Wednesday’s eVTOL tape was weak across the board, but the relative ranking still mattered. Joby closed at $9.55 on 37,646,981 shares, Archer closed at $5.25 on 35,054,822 shares, and EHang closed at $6.50 on 883,603 shares. I think the common thread is not just operating progress, but which companies the market is still willing to fund through uncertainty.
For today’s detailed market data, see Joby Daily, Archer Daily, and EHang Daily. The macro backdrop still matters: the U.S. 10Y Treasury yield stood at 4.49% and fed funds at 3.63%, which keeps valuation pressure high for pre-profit air mobility names.
Is the market treating Joby as a stock institutions are absorbing rather than a stock insiders are selling?

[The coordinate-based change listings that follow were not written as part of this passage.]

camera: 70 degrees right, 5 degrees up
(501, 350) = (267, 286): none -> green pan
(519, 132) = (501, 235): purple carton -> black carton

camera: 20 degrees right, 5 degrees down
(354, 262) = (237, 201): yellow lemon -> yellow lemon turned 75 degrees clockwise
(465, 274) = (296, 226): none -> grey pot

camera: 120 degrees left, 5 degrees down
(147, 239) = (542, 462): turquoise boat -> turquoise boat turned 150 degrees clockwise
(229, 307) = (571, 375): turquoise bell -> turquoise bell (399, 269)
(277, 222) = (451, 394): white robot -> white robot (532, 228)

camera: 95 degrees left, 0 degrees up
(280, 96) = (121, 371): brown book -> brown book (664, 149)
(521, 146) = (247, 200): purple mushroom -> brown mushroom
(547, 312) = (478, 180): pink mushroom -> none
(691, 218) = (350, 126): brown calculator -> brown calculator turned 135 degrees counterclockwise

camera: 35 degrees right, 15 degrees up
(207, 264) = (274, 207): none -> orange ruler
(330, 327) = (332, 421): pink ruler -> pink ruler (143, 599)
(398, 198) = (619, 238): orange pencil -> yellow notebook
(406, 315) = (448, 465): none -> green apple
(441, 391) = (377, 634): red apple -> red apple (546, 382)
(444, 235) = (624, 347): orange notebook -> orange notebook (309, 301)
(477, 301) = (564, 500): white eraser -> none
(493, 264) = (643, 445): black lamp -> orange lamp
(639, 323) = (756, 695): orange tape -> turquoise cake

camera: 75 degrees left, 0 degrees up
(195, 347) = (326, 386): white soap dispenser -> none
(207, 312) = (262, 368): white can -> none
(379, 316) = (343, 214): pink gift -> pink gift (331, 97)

My read is that the answer is yes, but only in a qualified way. The market is absorbing the insider sale, not dismissing it. The specific transaction matters here. Joby’s CFO Rodrigo Brumana sold 78,489 shares for roughly $887,000 and still held 81,694 shares afterward, according to the Form 4 filing referenced in the daily data and reflected in public filing coverage. At the June 24 close of $9.55, that remaining stake was still worth roughly $780,000, which makes this look more like a meaningful trim than a clean break. Markets usually react very differently to a trim than to a full management exit because one suggests portfolio management while the other suggests a sharper vote of no confidence.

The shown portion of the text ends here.